Aalt Klaassen, Dirk-Jaap Klaassen, Oscar Toebosch, Herbert Rijken
Waarom deze titel?
- Uit het onderzoek blijkt grosso modo dat de respondenten doorgaans vinden dat er door de rvc voldoende aandacht wordt besteed aan risicomanagement.
- Bij de vraag of er voor een aantal met name genoemde calamiteiten/risicogebieden draaiboeken zijn of moeten zijn, is de hoofdconclusie dat deze er voor nagenoeg alle genoemde gebieden beslist moeten zijn. Dat is de wenselijke situatie. De praktijk voor de meeste onderzochte risico’s is dat deze er niet in de gewenste mate zijn of soms zelfs afwezig. Maar tijdens de interviews bleek ook dat menig respondent, zowel commissaris, bestuurder als secretaris of internal auditor geregeld veronderstelde dat er een draaiboek was. Maar niet wisten hoe het stond met de actualiteit ervan. Ergo de vraag is of de aandacht voor risicomanagement niet primair een ‘papieren’ exercitie is.

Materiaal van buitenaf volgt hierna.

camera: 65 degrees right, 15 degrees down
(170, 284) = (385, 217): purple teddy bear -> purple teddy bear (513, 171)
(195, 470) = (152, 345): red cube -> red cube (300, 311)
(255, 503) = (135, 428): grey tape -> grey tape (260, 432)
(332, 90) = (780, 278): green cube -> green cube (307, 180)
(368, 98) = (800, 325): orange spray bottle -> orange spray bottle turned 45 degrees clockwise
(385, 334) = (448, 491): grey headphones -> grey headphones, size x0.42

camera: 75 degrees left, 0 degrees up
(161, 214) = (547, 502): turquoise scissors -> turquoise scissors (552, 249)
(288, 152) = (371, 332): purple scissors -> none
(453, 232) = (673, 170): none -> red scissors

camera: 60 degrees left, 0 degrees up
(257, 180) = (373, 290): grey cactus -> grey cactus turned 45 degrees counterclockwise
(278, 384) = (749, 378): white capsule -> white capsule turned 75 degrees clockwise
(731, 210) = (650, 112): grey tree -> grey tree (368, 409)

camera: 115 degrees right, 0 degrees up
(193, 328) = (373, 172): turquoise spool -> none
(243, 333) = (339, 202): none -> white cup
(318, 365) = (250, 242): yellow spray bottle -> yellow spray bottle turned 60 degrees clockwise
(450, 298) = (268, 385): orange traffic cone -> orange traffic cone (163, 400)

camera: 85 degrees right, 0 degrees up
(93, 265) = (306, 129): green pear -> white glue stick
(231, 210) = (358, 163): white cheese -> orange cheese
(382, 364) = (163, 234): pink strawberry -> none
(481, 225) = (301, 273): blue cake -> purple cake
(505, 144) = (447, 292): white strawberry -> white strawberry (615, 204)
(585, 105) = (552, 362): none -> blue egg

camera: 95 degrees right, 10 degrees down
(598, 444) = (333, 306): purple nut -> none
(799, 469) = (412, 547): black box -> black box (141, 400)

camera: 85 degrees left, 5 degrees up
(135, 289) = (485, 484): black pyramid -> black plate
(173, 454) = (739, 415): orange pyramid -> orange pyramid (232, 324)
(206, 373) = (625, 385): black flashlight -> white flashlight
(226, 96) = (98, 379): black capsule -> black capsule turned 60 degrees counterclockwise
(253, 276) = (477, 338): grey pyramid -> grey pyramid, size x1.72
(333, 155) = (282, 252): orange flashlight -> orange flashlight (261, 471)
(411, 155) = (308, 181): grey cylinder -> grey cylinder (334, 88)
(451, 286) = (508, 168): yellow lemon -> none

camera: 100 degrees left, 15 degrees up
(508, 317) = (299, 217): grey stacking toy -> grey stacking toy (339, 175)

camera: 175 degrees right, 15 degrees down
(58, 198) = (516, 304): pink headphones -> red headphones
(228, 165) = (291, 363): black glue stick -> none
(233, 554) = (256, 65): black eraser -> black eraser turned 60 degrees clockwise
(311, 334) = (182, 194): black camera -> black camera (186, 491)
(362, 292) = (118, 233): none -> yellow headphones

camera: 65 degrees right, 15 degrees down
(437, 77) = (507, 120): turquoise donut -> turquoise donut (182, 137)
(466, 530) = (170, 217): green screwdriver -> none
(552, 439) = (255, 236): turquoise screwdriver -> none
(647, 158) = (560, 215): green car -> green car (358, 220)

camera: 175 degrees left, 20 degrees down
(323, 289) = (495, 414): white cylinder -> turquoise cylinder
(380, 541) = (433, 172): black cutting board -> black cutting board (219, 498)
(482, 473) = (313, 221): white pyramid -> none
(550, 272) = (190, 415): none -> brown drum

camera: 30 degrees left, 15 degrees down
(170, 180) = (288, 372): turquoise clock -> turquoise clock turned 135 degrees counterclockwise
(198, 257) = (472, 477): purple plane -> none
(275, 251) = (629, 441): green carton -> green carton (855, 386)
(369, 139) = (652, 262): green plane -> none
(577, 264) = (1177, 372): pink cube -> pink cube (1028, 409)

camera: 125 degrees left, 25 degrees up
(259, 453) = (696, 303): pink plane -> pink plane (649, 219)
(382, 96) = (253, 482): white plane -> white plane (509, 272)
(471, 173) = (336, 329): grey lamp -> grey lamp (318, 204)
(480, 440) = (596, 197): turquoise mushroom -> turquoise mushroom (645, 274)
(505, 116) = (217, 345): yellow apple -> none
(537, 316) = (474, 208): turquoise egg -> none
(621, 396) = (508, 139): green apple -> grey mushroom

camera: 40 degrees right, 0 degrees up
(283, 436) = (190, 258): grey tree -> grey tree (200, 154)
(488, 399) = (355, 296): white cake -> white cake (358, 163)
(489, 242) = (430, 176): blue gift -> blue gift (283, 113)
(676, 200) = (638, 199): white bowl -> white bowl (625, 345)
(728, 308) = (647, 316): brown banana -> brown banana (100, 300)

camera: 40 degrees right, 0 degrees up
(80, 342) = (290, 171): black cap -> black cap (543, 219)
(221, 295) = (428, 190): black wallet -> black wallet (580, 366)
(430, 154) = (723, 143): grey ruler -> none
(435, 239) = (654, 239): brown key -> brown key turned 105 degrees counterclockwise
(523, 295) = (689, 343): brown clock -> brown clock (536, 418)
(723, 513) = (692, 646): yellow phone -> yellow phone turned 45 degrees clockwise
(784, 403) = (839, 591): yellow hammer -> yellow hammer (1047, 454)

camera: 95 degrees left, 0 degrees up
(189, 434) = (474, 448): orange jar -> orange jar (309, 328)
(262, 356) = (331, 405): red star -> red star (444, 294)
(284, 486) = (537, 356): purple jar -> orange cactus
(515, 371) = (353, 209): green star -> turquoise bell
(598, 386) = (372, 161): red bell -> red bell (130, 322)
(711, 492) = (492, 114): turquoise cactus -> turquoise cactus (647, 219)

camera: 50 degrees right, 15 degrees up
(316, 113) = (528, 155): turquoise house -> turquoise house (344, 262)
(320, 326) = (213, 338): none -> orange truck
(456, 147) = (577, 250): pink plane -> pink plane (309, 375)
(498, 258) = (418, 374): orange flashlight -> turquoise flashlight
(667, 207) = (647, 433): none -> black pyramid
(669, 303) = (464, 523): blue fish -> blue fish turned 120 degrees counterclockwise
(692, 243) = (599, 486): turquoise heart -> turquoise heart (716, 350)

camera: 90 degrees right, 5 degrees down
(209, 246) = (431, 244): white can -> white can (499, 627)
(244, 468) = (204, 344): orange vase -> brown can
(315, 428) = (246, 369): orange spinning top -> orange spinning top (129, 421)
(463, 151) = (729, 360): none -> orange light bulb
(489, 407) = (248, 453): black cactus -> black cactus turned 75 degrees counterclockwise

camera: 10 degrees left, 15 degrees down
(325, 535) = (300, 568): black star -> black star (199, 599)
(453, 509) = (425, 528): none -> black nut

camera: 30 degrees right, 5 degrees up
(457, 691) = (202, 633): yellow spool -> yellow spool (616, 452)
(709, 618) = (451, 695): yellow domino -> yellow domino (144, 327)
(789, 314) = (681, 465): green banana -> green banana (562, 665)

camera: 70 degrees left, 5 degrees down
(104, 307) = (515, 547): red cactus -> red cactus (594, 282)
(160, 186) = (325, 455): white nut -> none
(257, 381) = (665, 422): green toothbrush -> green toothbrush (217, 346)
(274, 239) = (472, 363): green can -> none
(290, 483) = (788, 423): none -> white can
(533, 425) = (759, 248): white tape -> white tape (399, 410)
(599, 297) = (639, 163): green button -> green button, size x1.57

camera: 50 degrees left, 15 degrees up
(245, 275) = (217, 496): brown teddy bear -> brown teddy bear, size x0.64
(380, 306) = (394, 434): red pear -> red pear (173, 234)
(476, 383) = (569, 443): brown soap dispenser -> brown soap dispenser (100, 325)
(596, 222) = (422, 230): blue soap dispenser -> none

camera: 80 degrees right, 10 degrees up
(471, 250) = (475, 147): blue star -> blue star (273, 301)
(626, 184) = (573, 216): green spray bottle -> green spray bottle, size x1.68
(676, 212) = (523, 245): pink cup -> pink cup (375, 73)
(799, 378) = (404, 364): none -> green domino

- Op grond van de uitkomsten van het belang van bepaalde risico’s bij de afzonderlijke benchmarks vragen wij ons af of de commissarissen, maar ook de bestuurders en internal auditors, wel voldoende open minded naar risico’s en risicomanagement kijken. We kunnen ons niet aan de indruk onttrekken dat bedrijfs- en sectorblindheid in combinatie met onvoldoende toekomstgericht kijken en onvoldoende ‘zelf-denken’ (dus niet zomaar de opvattingen van de buurman of de rvb overnemen) sommige risico’s ten onrechte bagatelliseren. Het betreft zowel de kans van voorkomen als ook de (mogelijke) gevolgen van het optreden van een risico.